Palliative Care Research

Cross-Cultural Medicine: Dignity

Periyakoil VS, M.D., Kraemer,HC Ph.D., and Noda A, M.S. Creation and the Empirical Validation of the Dignity Card-Sort Tool To Assess Factors Influencing Erosion of Dignity at Life's End

Patients often experience erosion of dignity as they cope with the dying process. Preserving patient dignity is a sentinel premise of palliative care. This study was conducted to gain a better understanding of factors influencing erosion of dignity at the end of life. We conducted an open-ended written survey of 100 multidisciplinary providers (69% response rate) and responses were categorized to identify 18 themes that were used to create a card-sort tool. The initial 18-item tool was administered to nurses (n 83), nonhospice community-dwelling subjects (n 190) and hospice patients (n 26) and a principal component analysis (PCA) was used to identify the 6 primary factors. The key item in each factor as identified by the PCA was used to create the final 6-item dignity card-sort tool (DCT). The DCT was also administered to physicians caring for palliative care patients (n 21). For each of the final 6 items, the correlation between the respondents (nurses, physicians, nonterminally ill subjects, and subjects receiving hospice care) was calculated using the Spearman's correlation coefficient. The nurses were very highly positively correlatedwith the physicians (correlation coefficient 0.94) and the community dwelling nonterminally ill subjects were highly positively correlated with the subjects receiving hospice care (correlation coefficient 0.67). More importantly, both the nurses and physicians were negatively correlated with both community dwelling nonterminally ill subjects and the subjects receiving hospice care. The health professionals in the study felt that treating a patient with disrespect and not carrying out their wishes resulted in erosion of dignity. In contrast patients thought that poor medical care and untreated pain were the most important factors leading to erosion of dignity at life's end. The DCT is a promising tool that may help clinicians identify key factors resulting in perceptions of erosion of dignity in adult palliative care patients.
(In press, Journal of Palliative Medicine, 2009)

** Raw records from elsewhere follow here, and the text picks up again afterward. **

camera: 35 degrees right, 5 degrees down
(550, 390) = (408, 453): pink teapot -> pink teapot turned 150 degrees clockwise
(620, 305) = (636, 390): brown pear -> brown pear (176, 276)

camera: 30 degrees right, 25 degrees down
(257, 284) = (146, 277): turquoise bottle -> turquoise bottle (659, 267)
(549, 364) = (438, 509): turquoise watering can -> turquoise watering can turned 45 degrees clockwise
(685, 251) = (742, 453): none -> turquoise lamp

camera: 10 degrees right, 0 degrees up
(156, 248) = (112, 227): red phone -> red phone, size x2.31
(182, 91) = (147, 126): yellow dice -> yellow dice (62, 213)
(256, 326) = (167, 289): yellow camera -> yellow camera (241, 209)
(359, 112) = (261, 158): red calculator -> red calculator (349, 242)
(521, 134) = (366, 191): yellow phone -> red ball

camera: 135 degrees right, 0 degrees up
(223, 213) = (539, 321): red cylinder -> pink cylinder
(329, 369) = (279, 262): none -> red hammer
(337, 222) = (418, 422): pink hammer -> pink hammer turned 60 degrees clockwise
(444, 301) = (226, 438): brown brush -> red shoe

Dignity card sort tool user instructions:
Please take a set of eight identical 4x6 size index cards. Listed below is the tool trigger question, the six items in the final tool. Write one item per card. Keep the cards that state "most important factor" and "least important factor" separately. Shuffle the other six cards a few times to create a random order.

Instruct the subject to rank (stack) the six cards in the order of importance with the most important factor to be placed first, the next one second and so on. Finally instruct the subject has to place the card that states "Most Important Factor" on the top of the stack and the card that states "Least Important Factor" at the bottom of the stack and hand it to the health professional. Care should be taken not to misplace the "Most Important Factor" and the "Least Important Factor" cards as this will lead to errors.

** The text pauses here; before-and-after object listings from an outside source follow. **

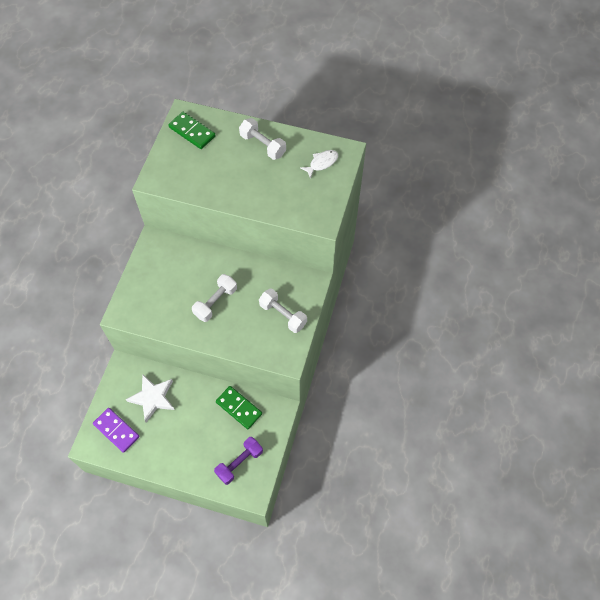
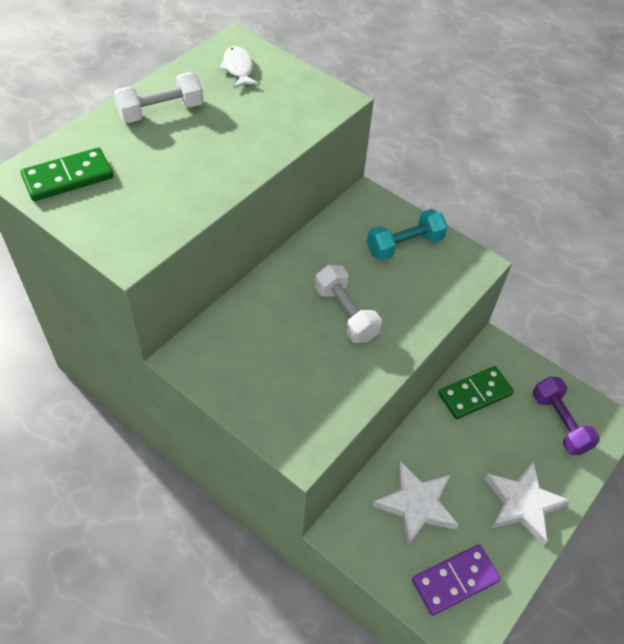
camera: 70 degrees left, 10 degrees down
(175, 454) = (523, 504): none -> white star
(283, 315) = (404, 245): white dumbbell -> turquoise dumbbell

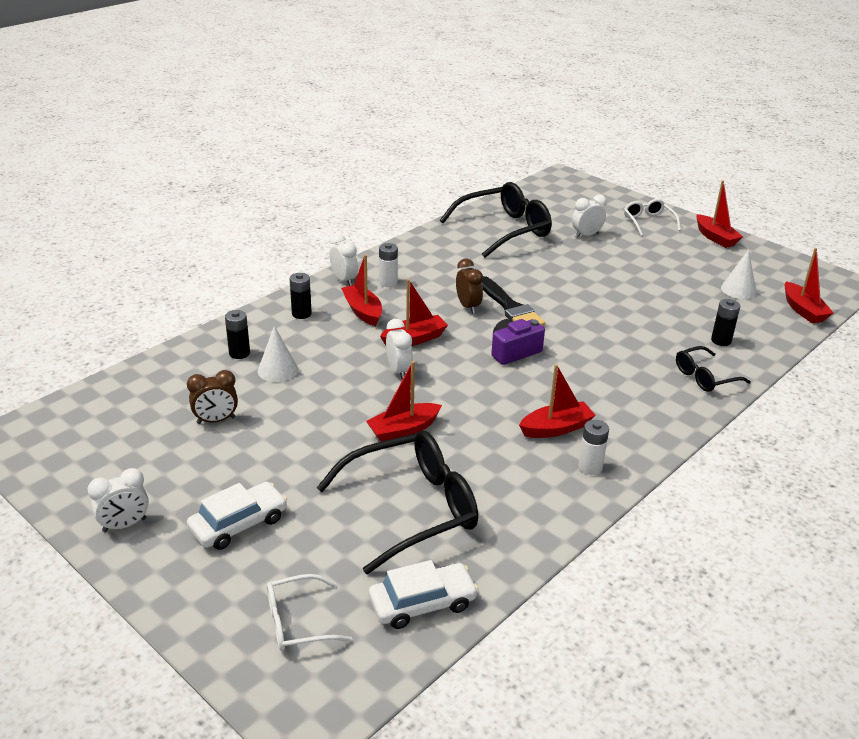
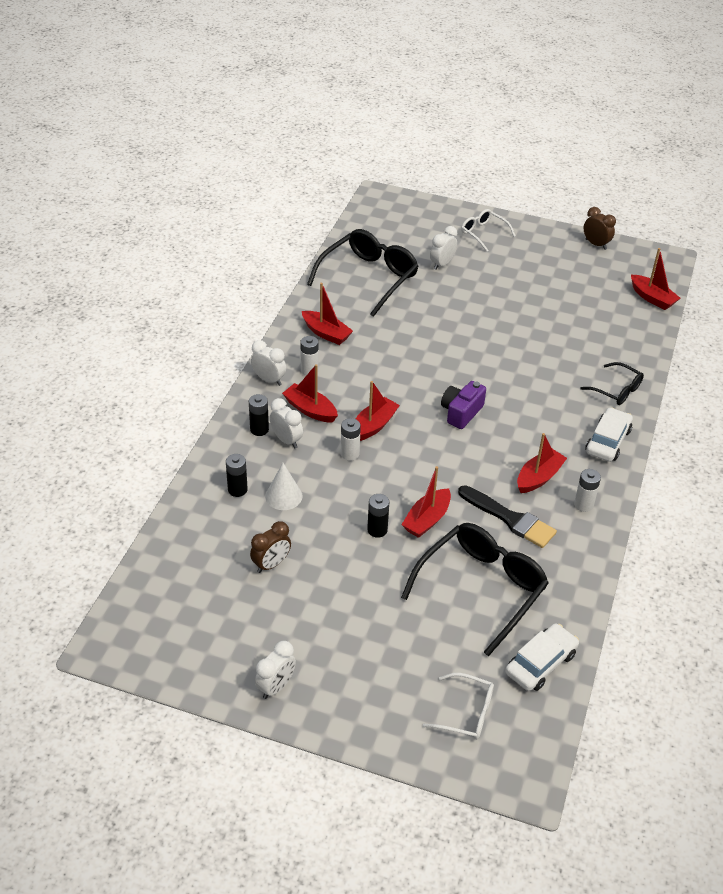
camera: 25 degrees left, 10 degrees up
(238, 524) = (363, 651): white car -> white car (608, 441)
(297, 622) = (466, 713): white glasses -> white glasses turned 120 degrees counterclockwise
(371, 354) = (350, 454): none -> white battery
(399, 371) = (383, 463): white clock -> white clock (286, 440)
(468, 306) = (394, 376): brown clock -> brown clock (596, 244)
(510, 308) = (430, 366): black brush -> black brush (510, 519)
(705, 377) = (616, 390): black glasses -> black glasses turned 90 degrees counterclockwise
(715, 238) = (547, 236): red boat -> red boat (326, 333)
(721, 340) = (609, 349): black battery -> black battery (377, 530)
(738, 290) = (594, 290): white cone -> none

Question: In your opinion, when does a dying patient lose dignity?

Please note the patient's preferred ranking order and then consider asking exploratory questions about each of the items as appropriate {e.g. What can clinicians do to demonstrate respect to you?} and note down the patient's responses. Susbequent care given to the patient should be responsive to the patient's stated wishes and designed to optimize patient's sense of dignity.